[reference] https://www.r-bloggers.com/web-scraping-product-data-in-r-with-rvest-and-purrr/
This article comes from Joon Im, a student in Business Science University. Joon has completed both the 201 (Advanced Machine Learning with H2O) and 102 (Shiny Web Applications) courses. Joon shows off his progress in this Web Scraping Tutorial with rvest.
My Workflow
library(rvest) # HTML Hacking & Web Scraping
library(jsonlite) # JSON manipulation
library(tidyverse) # Data Manipulation
library(tidyquant) # ggplot2 theme
library(xopen) # Opens URL in Browser
library(knitr) # Pretty HTML Tables
# URL to View All Bikes
url <- "https://www.specialized.com/us/en/shop/bikes/c/bikes?q=%3Aprice-desc%3Aarchived%3Afalse&show=All"
# Read HTML from URL
html <- read_html(url)
html %>%
html_nodes(".product-list__item-wrapper")
## {xml_nodeset (403)}
## [1] <div class="product-list__item-wrapper" data-product-ic='{"name":"S ...
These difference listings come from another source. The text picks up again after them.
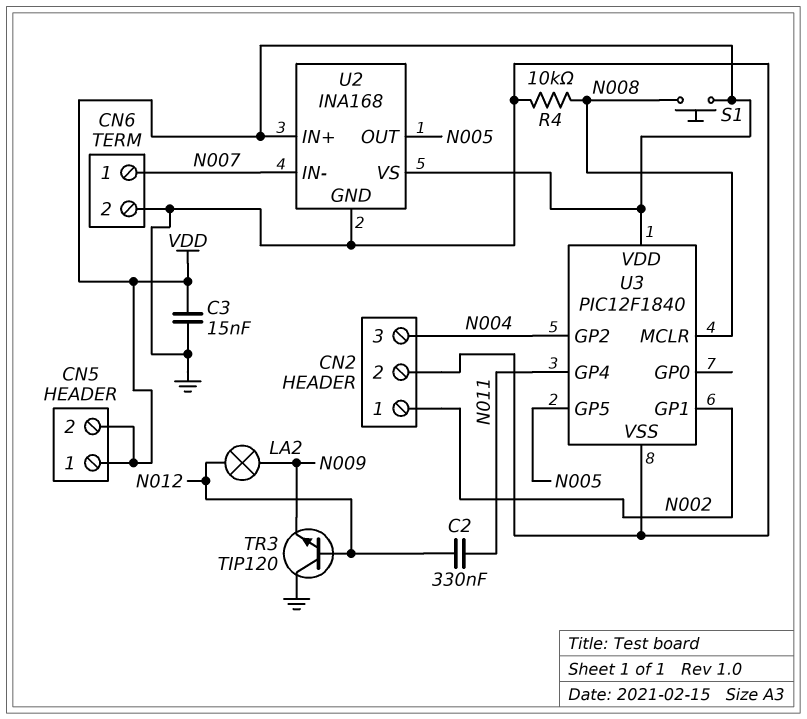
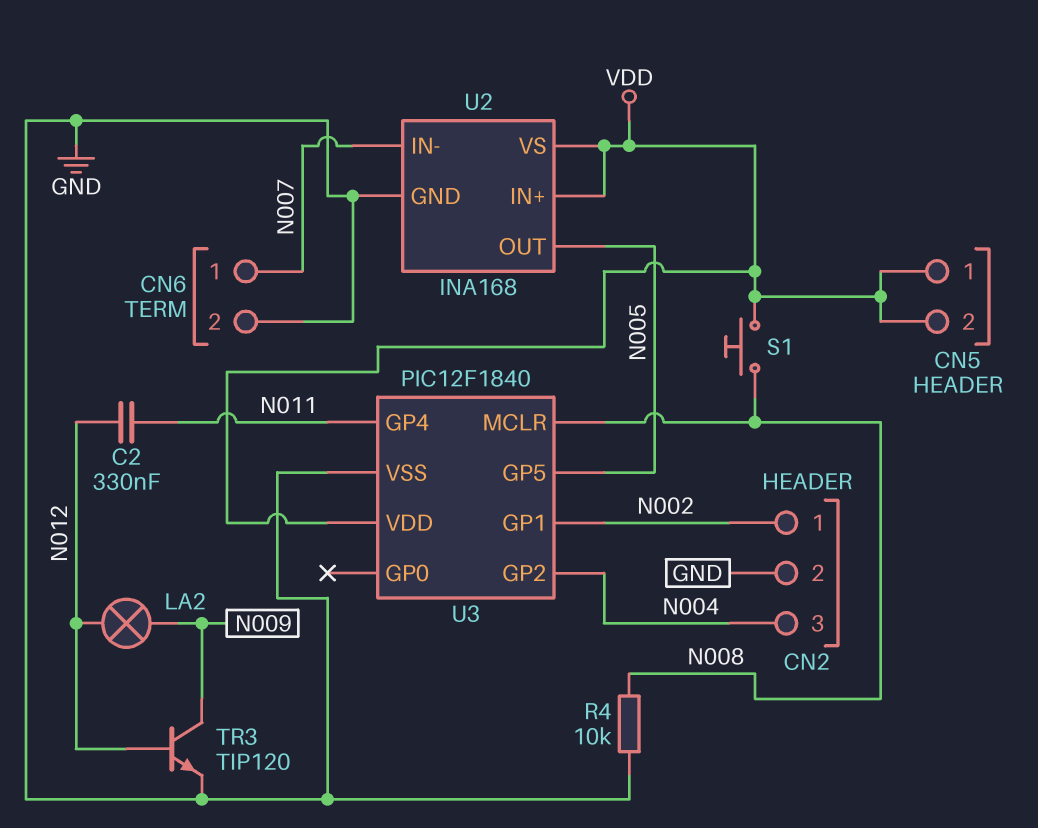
C3: 15nF (GND, VDD) -> none
TR3: NPN TIP120 (B N012, C GND, E N009) -> NPN TIP120 (B N012, C N009, E GND)

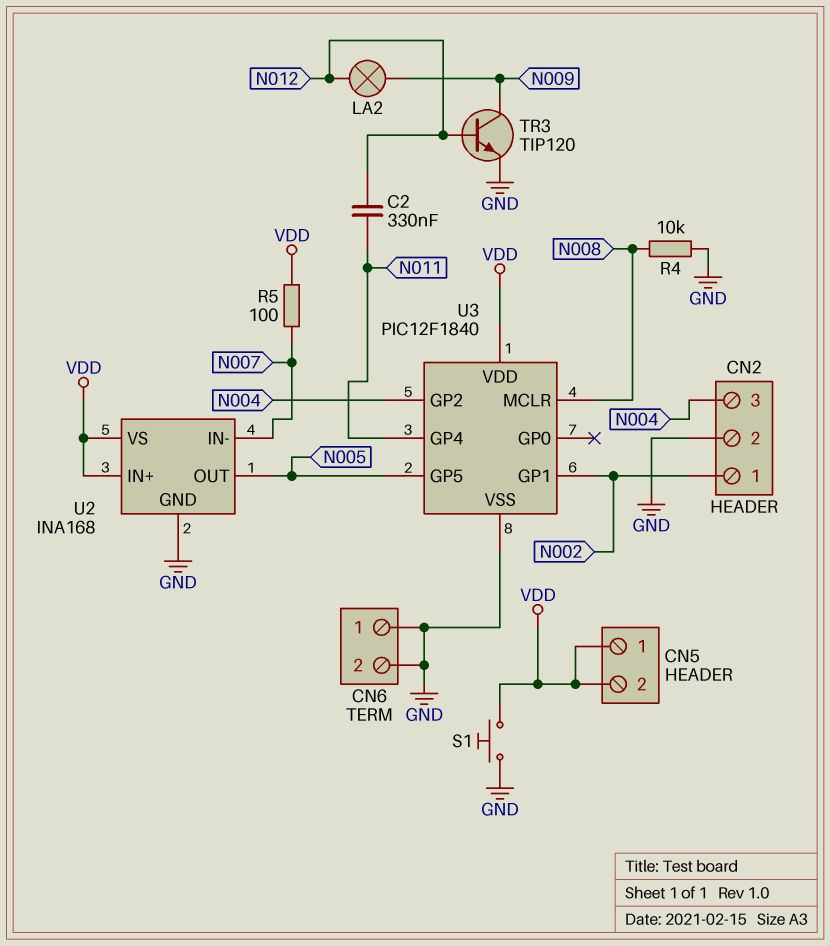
CN6 pin 1: N007 -> GND
R5: none -> 100 (N007, VDD)
S1: button (N008, VDD) -> button (GND, VDD)

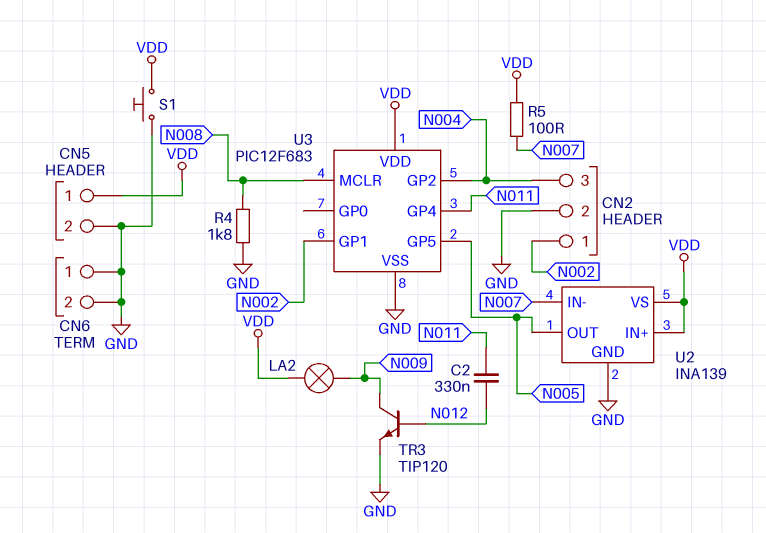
CN5 pin 2: VDD -> GND
LA2: lamp (N009, N012) -> lamp (N009, VDD)
R4: 10k (GND, N008) -> 1.8k (GND, N008)
U2: INA168 -> INA139
U3: PIC12F1840 -> PIC12F683

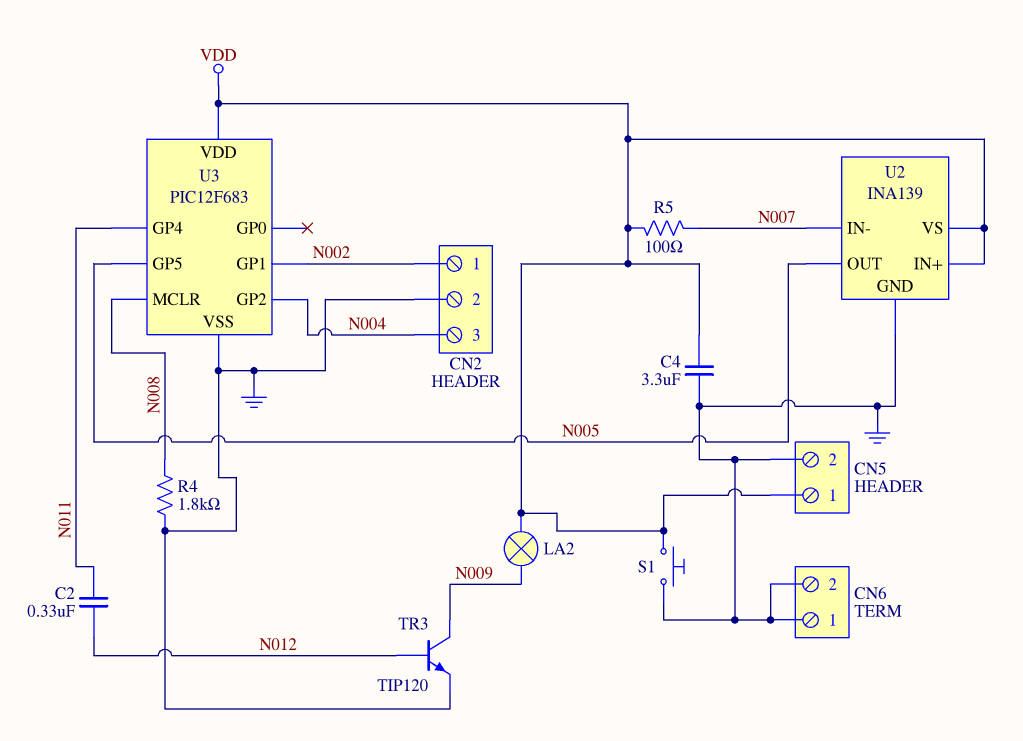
C4: none -> 3.3uF (GND, VDD)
## [2] <div class="product-list__item-wrapper" data-product-ic='{"name":"S ...
## [3] <div class="product-list__item-wrapper" data-product-ic='{"name":"S ...
## [4] <div class="product-list__item-wrapper" data-product-ic='{"name":"S ...
## [5] <div class="product-list__item-wrapper" data-product-ic='{"name":"S ...
## [6] <div class="product-list__item-wrapper" data-product-ic='{"name":"F ...
## [7] <div class="product-list__item-wrapper" data-product-ic='{"name":"F ...
## [8] <div class="product-list__item-wrapper" data-product-ic='{"name":"F ...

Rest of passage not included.